Black Biography: Oona King

legislator

Personal Information

Born Oona Tamsyn King on October 22, 1967, in Great Britain; daughter of Hazel King, a teacher, and Preston King, a professor; married Tiberio Santomarco, 1994.
Education: York University, BA with honors in politics, 1990; studied at University of California-Berkeley.
Memberships: Oxfam; Campaign for Pension Fund Democracy; Amnesty International; Jewish Council for Racial Equality (J-Core); One World.

Career

Political assistant to Glyn Ford, Minister of European Parliament, 1991-93; member, John Smith's campaign team for leadership of Labour Party, 1992; political assistant to Glynnis Kinnock, MEP, 1994-95; trade union organizer and equality officer, GMB Southern Region, 1995-97; elected Minister of Parliament (Labour Party), Bethnal Green and Bow, 1997.

Life's Work

In 1997, at the age of 29, Oona King became the member of Parliament (MP) for the east London district of Bethnal Green and Bow. A member of the Labour Party, King was only the second black woman to be elected to the House of Commons in centuries of parliamentary history. "Oona King is Jewish, black--and the epitome of a new class of determined young women bringing a chic euphoria to the Commons," Valerie Grove wrote in the (London) Times. As a Labour MP, King was branded one of the "Blair Babes," the media's nickname for the young women MPs who came to power along with Prime Minister Tony Blair. She has also had to deal with reporters that express more interest in her fashion choices than in her viewpoints. "People still tell her she's the image of singing star Sade, which makes her groan in frustration," Helen Weathers wrote in the (London) Mirror. Nevertheless, King has managed to make a name for herself as a fearless and dedicated fighter for minorities, women, and the poor. As Nick Servini wrote in the Mirror three years after her election, "the 32-year-old 'Blair Babe' has built her reputation with her straight talking, championing the cause of the worst-hit in society."

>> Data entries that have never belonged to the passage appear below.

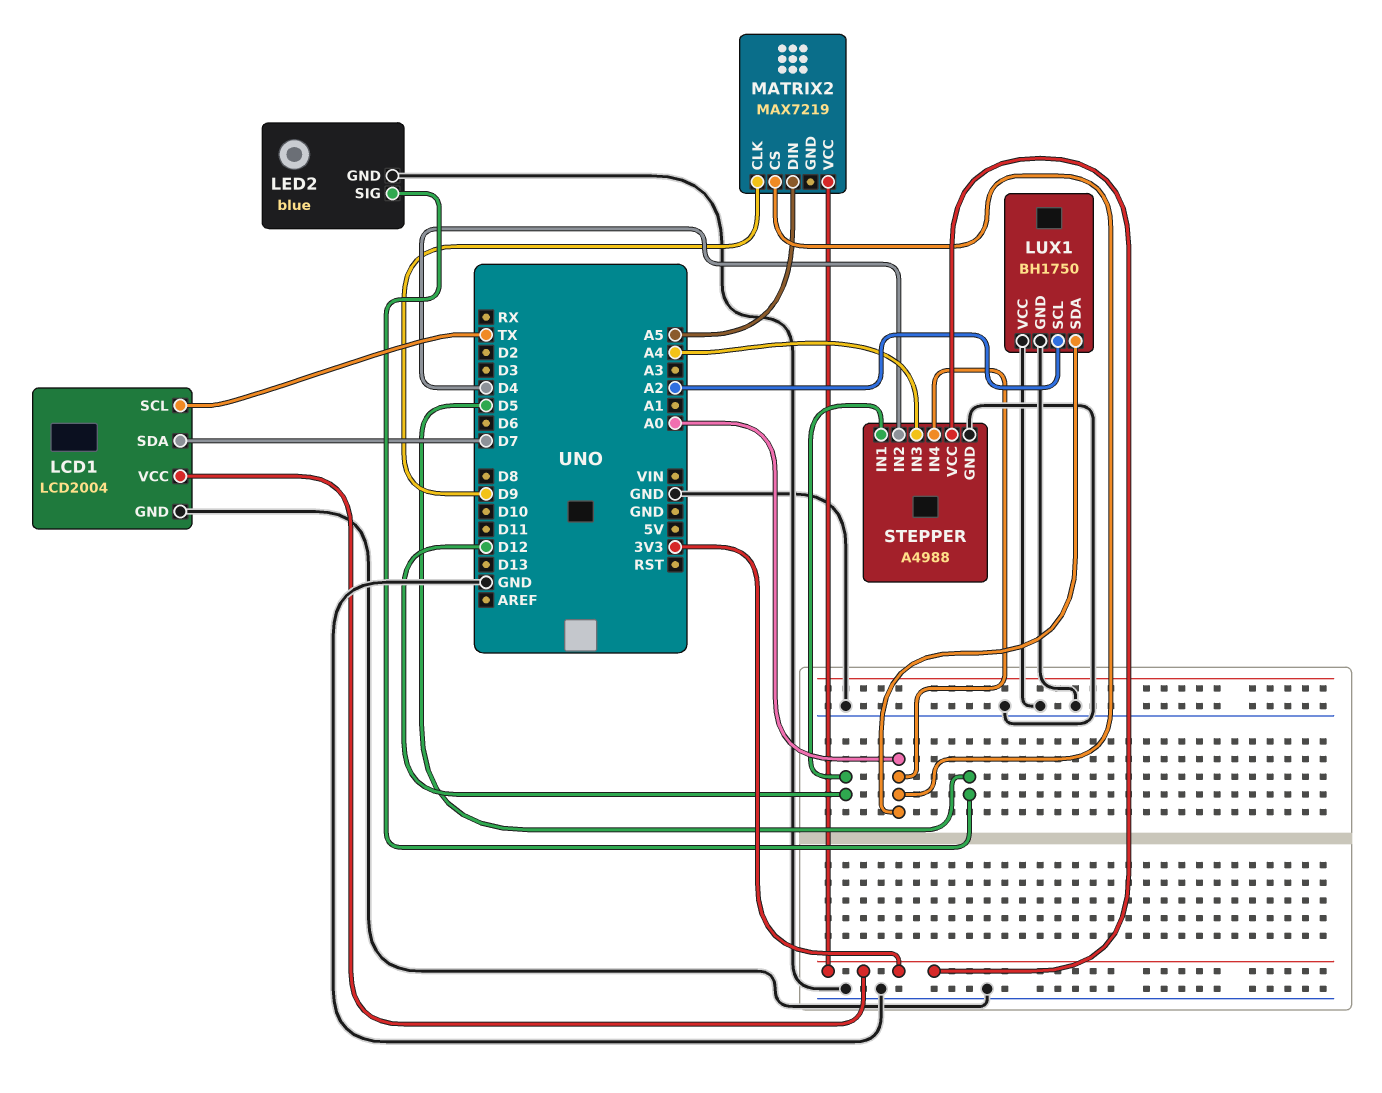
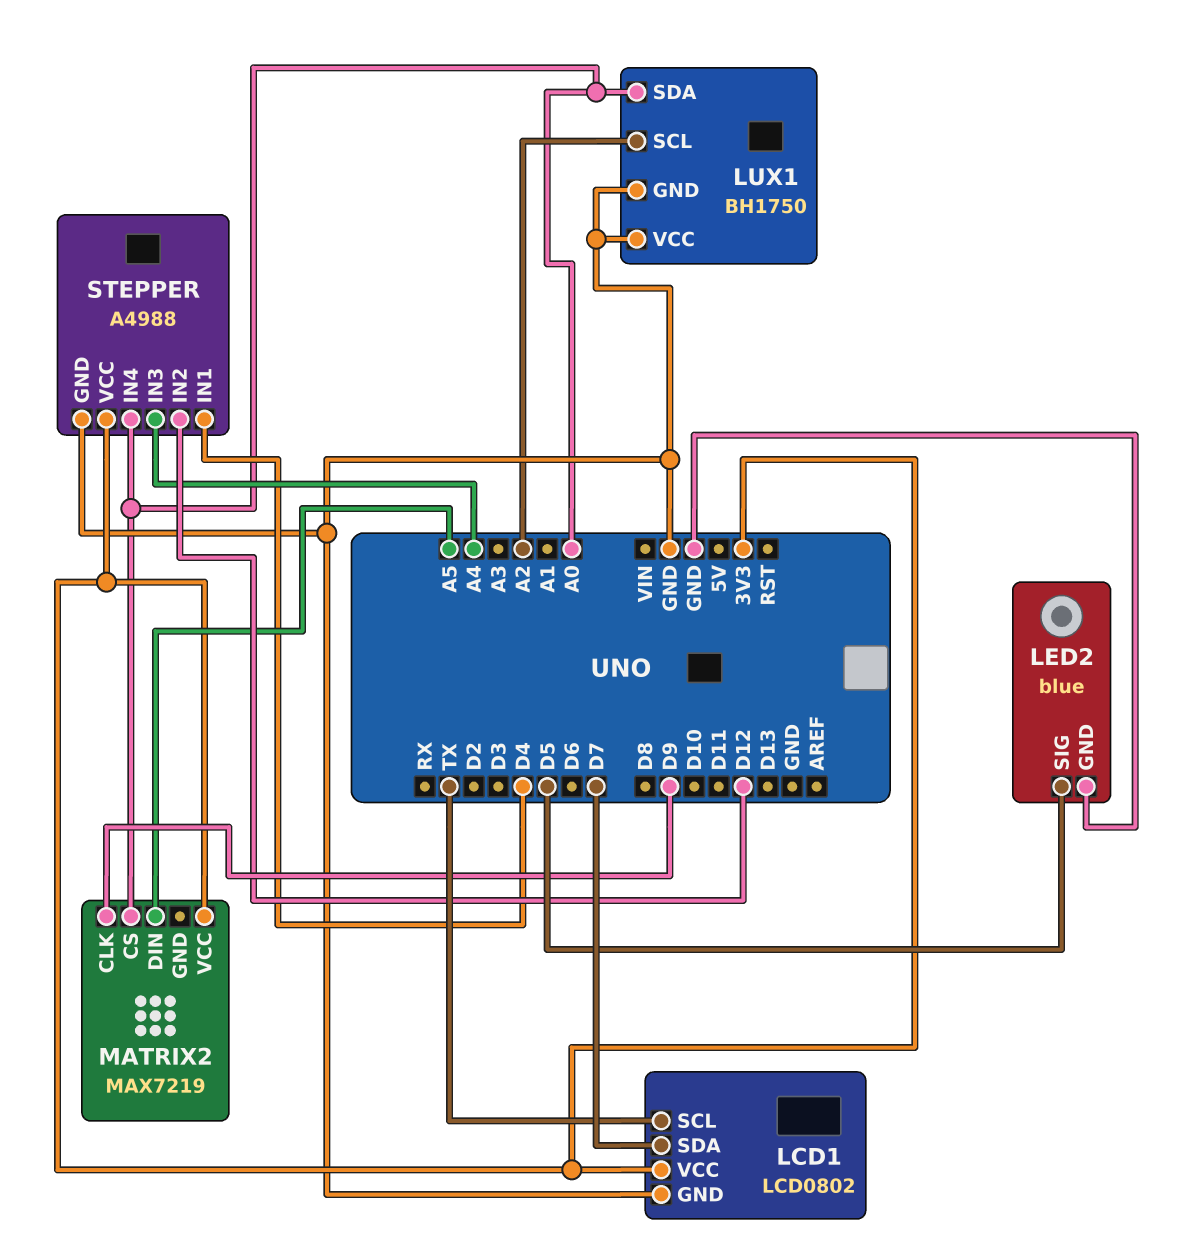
LCD1: LCD2004 -> LCD0802
STEPPER pin IN1: D12 -> D4
STEPPER pin IN2: D4 -> D12

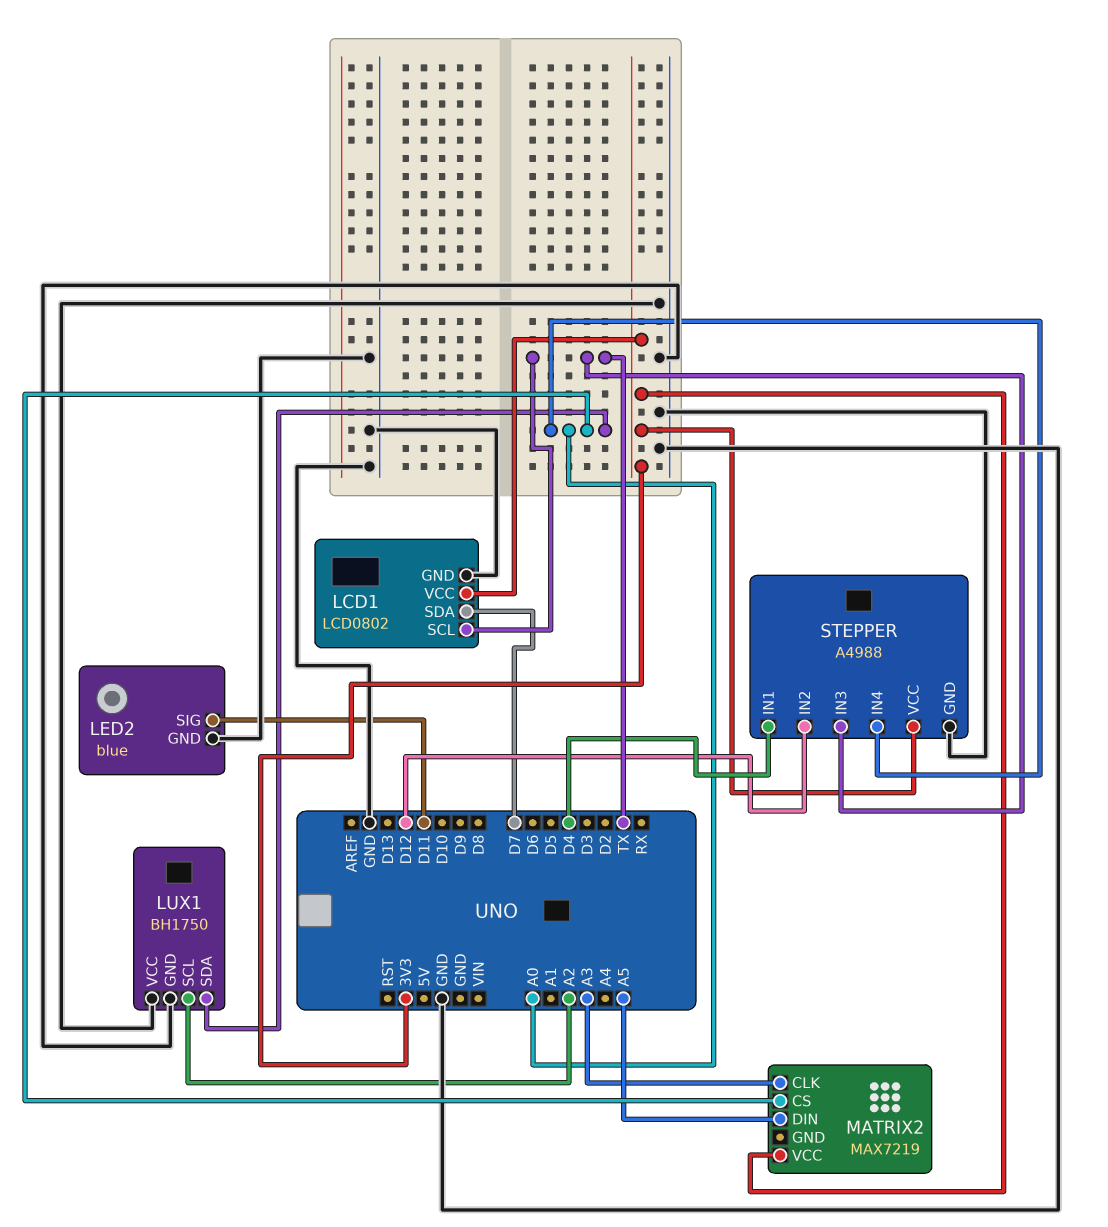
LED2 pin SIG: D5 -> D11
MATRIX2 pin CLK: D9 -> A3
STEPPER pin IN3: A4 -> TX

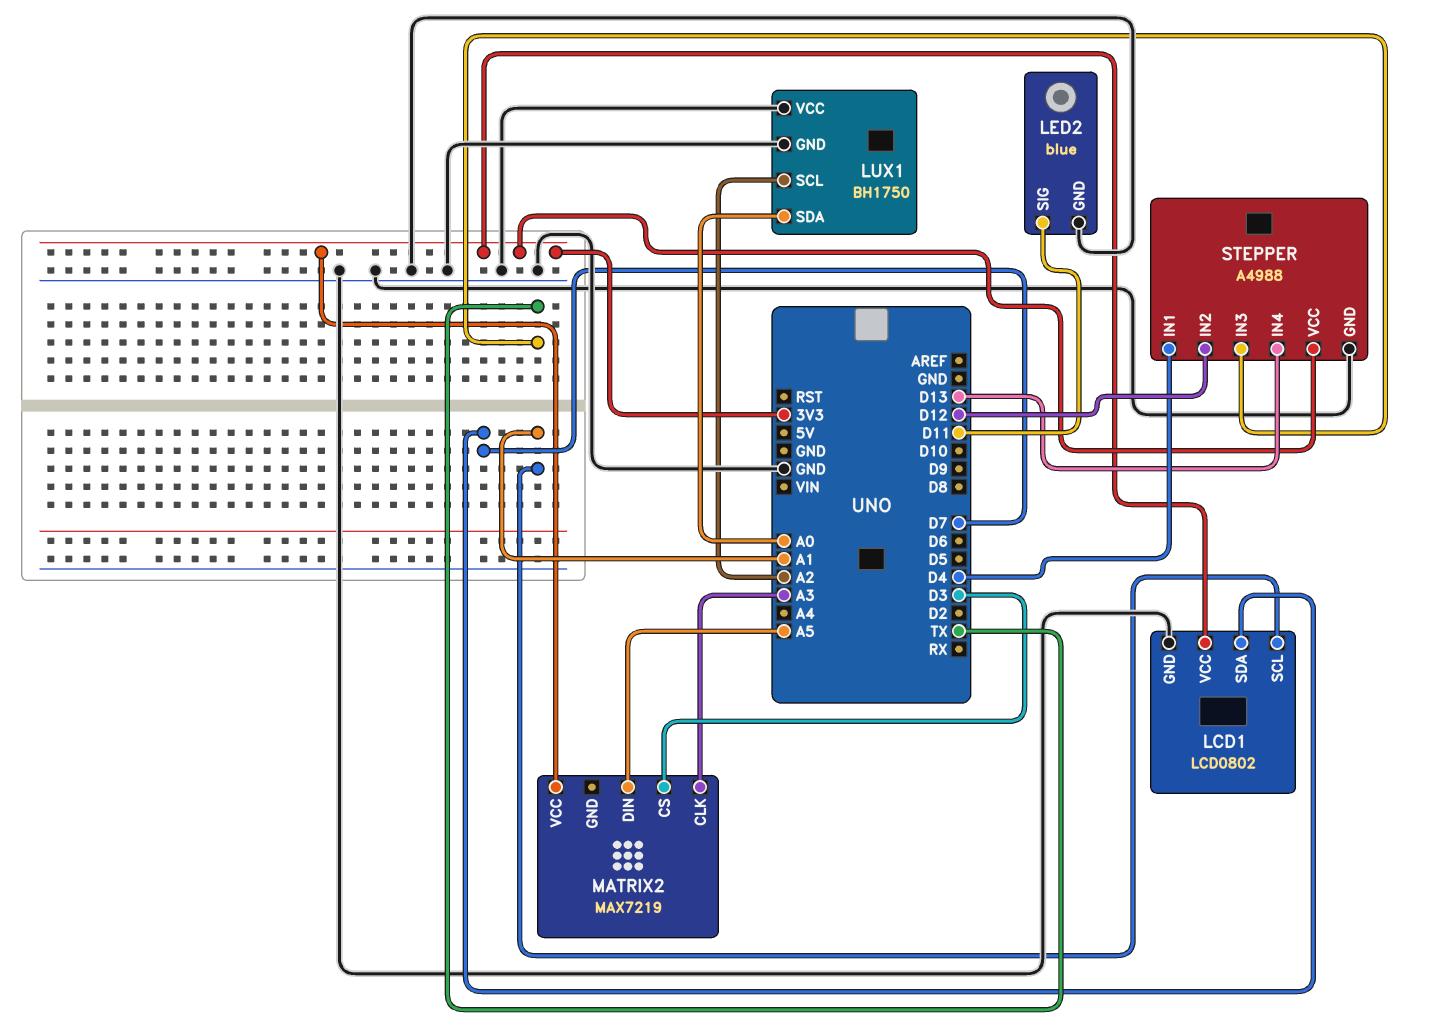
LCD1 pin SCL: TX -> A1
MATRIX2 pin CS: A0 -> D3
STEPPER pin IN4: A0 -> D13

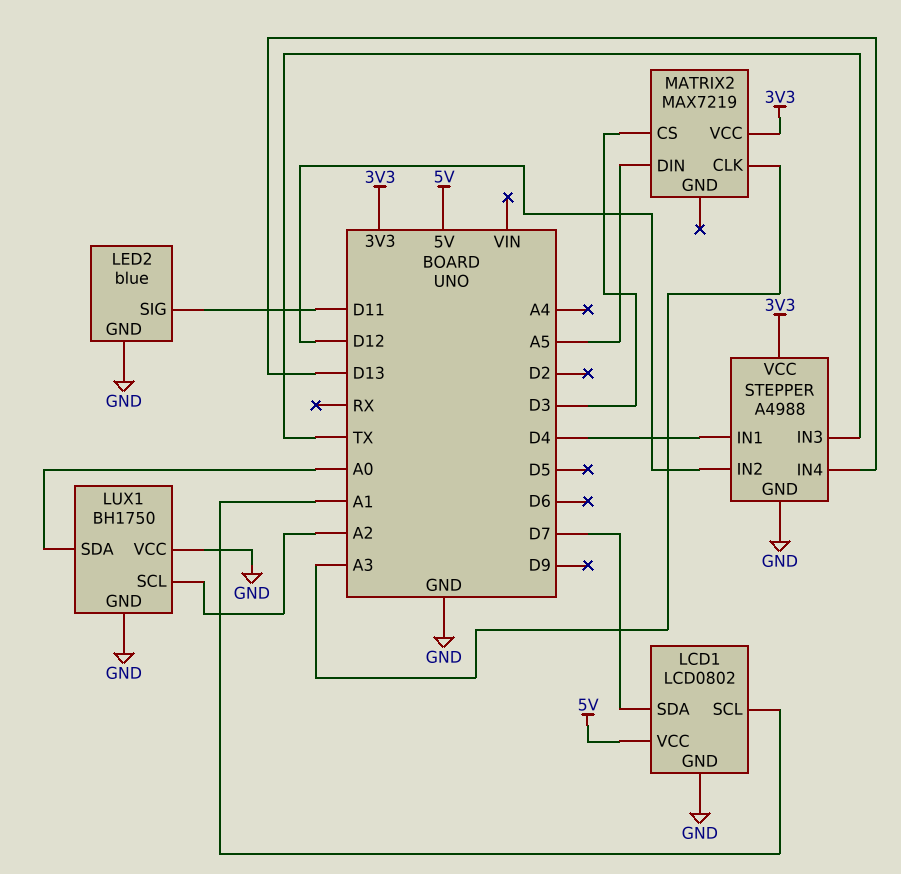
LCD1 pin VCC: 3V3 -> 5V

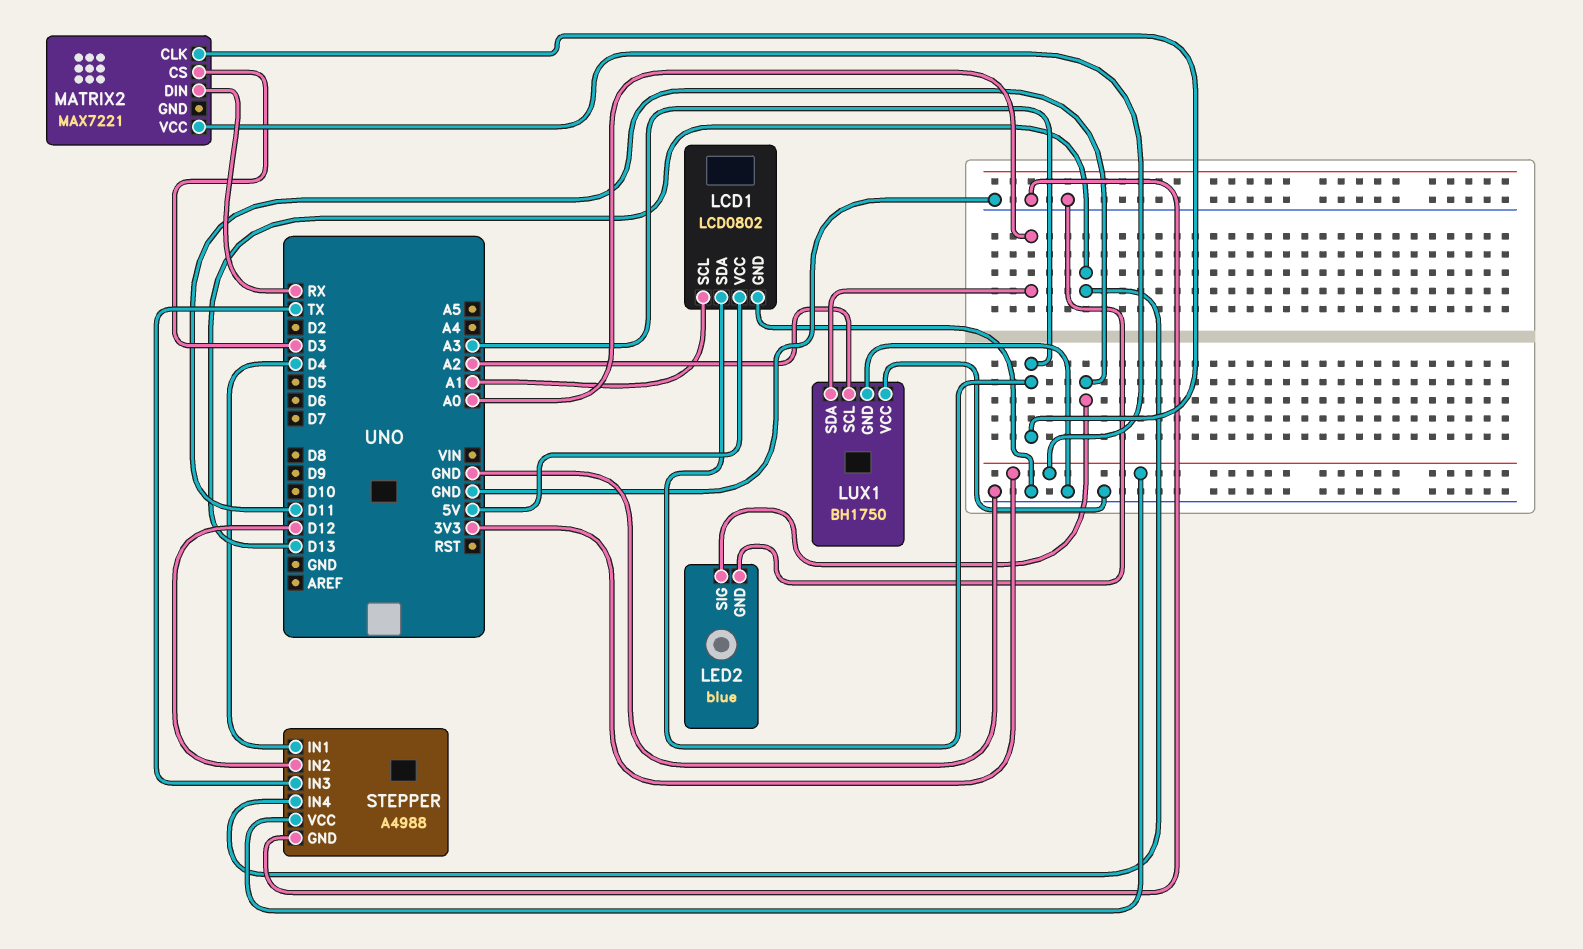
LCD1 pin SDA: D7 -> A3
MATRIX2: MAX7219 -> MAX7221
MATRIX2 pin DIN: A5 -> RX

King's interests include race, employment, education, health, development, and women's issues. Above all, though, her main concern is poverty. King's constituency, home to many immigrants, is the most ethnically diverse area in Britain--and one of the country's most economically deprived. "I have people in my constituency with extended families of up to 12 people living in two rooms. They really are Dickensian conditions. But things are changing," King told Servini of the Mirror. "...one of the reasons I'm a Labour MP is because this Labour government, more than any other government, is helping to redistribute wealth."

Oona Tamsyn King was born on October 22, 1967. Her mother, Hazel (Stern) King, came from a poor Jewish family in the north of England, while her father, Preston King, was from an affluent African-American family. The two had met while studying at the London School of Economics. At the time, Preston King, a civil rights activist, was living in exile, unable to return to the United States because of a trumped-up charge of draft dodging. He would not be able to return to his native country until 2000, when his daughter's efforts on his behalf earned him a presidential pardon.

After her parents divorced, Oona and her younger brother Slater were brought up by their mother, a teacher, in London. "My mother is my heroine in every way," King later recalled in an interview with Valerie Grove of the Times. "She sacrificed so much for myself and my brother, and for the children she taught."

Growing up, King experienced prejudice from both sides--whites called her names because she was black, blacks because she was Jewish. "But it's nothing compared to what my parents suffered," King told Helen Weathers of the Mirror. As a child, her mother had stones thrown at her as she walked to school, simply because she was Jewish; and her father had experienced the institutionalized racism of the American South.

Joined Labour Party at 14

King's political ambitions were formed extremely early. At the age of five, she announced that she wanted to become Prime Minister. By 14, she had joined the Labor Party, having become "acutely aware of injustice and global inequality," she told Grove of the Times. She never considered the fact that being female would be an obstacle, she told Grove, since for most of her life the country was run by two women: Queen Elizabeth and Prime Minister Margaret Thatcher.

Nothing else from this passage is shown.